Il y a bien un adjectif qui décrit parfaitement les alsaciens : la fierté. Pour Benoît Seiller, cela va bien au-delà, c’est un enjeu politique.
Le village de Scharrachbergheim-Irmstett est une image presque caricaturale de l’Alsace. Un décor dans lequel nous retrouvons l’identité et la culture alsacienne comme figées dans le temps, avec ses maisons à colombages, typiques de la région. C’est ici que vit Benoît Seiller, militant et responsable de section du parti régionaliste Unser Land (Notre Pays, ndlr).
À 60 ans, l’homme aux cheveux poivre et sel vient de quitter les bancs de l’école. Ancien professeur, il s’est engagé pour la deuxième fois aux élections régionales en juin 2021. Son objectif, mettre au premier plan les traditions locales. Ses convictions, il a commencé à les défendre avec l’alsacien, qu’il met un point d’honneur à qualifier de « langue ». « Parler l’alsacien fait partie de mon identité. », précise-t-il.
Si cette thématique lui tient autant à cœur, c’est parce qu’il a appris à le parler bien avant le français. « C’est ma langue maternelle. », nous partage Benoît Seiller. Tradition familiale depuis des générations, il a tenu à reproduire ce schéma avec ses filles. Hélas, selon lui, cet apprentissage se perd dans la région. En scolarisant sa fille aînée, il se rend compte que cette culture n’est plus aussi transmise aux enfants, c’est le déclic.

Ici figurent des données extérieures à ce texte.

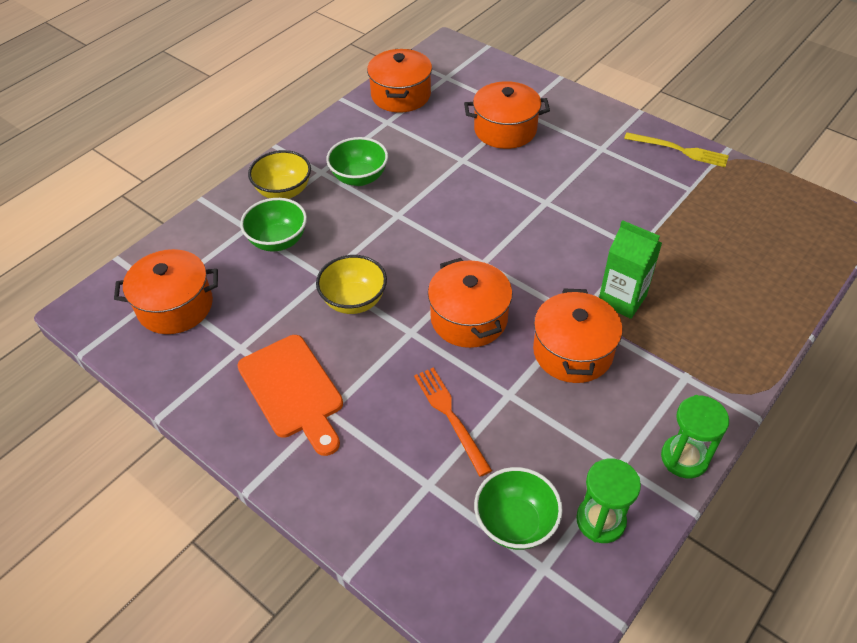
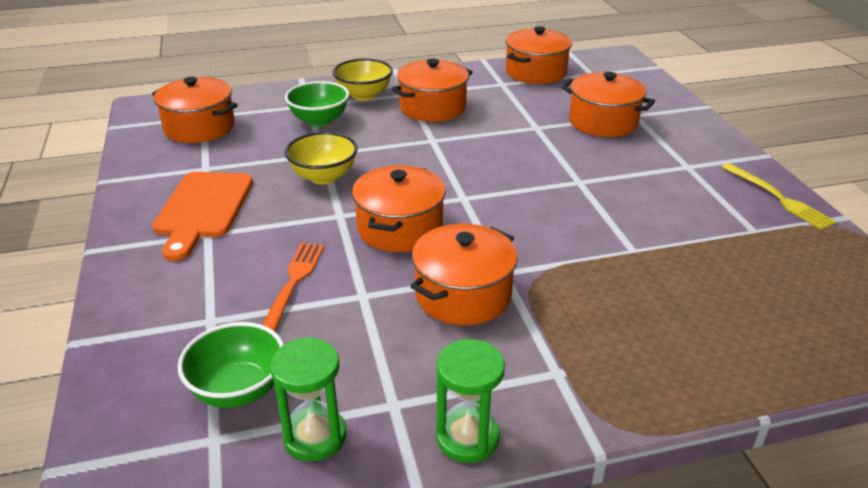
camera: 35 degrees right, 15 degrees down
(359, 178) = (432, 108): green bowl -> orange pot
(622, 299) = (565, 280): green carton -> none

Des idées à l’engagement politique
En 2012, il rejoint Unser Land, créé en 2009, parti nouvellement fondé qui défend l’autonomisme de la région. La réforme territoriale votée en 2015 crée une forte contestation en Alsace. À l’époque, Benoît Seiller s’implique dans toutes les manifestations. Son engagement l’amène à se présenter aux élections départementales la même année. Il représente ses idées dans le canton de Molsheim dans le Bas-Rhin. Expérience qu’il effectue à nouveau en 2021.
Incarner ses idées, il le fait aussi en dehors du champ politique. Lors d’un déplacement de François Hollande à Strasbourg en 2018, l’autonomiste décide de l’interpeller. Le but, l’interroger au sujet de la création du Grand-Est sous sa présidence. Une prise de parole qui fût accompagnée se souvient-il de quelques applaudissements.

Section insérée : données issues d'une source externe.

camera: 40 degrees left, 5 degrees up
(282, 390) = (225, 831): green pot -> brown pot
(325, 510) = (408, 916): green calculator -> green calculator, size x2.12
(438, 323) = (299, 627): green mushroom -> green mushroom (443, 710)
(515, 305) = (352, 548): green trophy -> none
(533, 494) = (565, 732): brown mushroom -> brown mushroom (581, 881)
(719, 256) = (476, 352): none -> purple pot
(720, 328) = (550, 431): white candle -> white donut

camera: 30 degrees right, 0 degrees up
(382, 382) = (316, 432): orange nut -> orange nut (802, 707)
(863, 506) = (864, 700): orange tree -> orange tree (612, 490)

De la même manière, le militant prend l’initiative d’écrire plusieurs fois au Conseil départemental et à la Région pour instaurer l’apprentissage de l’alsacien à l’école. Lorsqu’il s’agit de défendre ses convictions, il n’hésite pas à prendre les devants. Bien que ses proches voient en lui un véritable meneur, il se décrit comme étant réservé.
Un combat pour les traditions
« Il n’oublie pas d’où il vient. », indique son ami Pierre Bertaut. Il sait ce qu’il défend et le fait avec passion. Il nous le confirme « Benoît est convaincant, au-delà du fait qu’il soit lui-même convaincu. » Un atout majeur pour un candidat aux élections.
Défendant l’autonomie de l’Alsace, Benoît Seiller souhaite sortir de la région Grand-Est, dans lequel se perdent selon lui les coutumes qu’il apprécie tant. Il lutte massivement pour une décentralisation des pouvoirs. Son objectif, permettre à sa région de prendre davantage de décisions par elles-mêmes, sans aucune intervention de la capitale.
Il ne s’agit pas seulement de se démarquer de Paris, mais de faire vivre sa culture. Au-delà de ses revendications, le drapeau régional est une grande source de fierté. Il affirme ne pas se reconnaître dans le drapeau tricolore. Les couleurs qui lui tiennent à cœur sont celles du Rott ùn Wiss, le drapeau historique alsacien à bande rouge et blanche. Un étendard qu’il n’hésite pas à exposer fièrement chez lui et à accrocher à son veston.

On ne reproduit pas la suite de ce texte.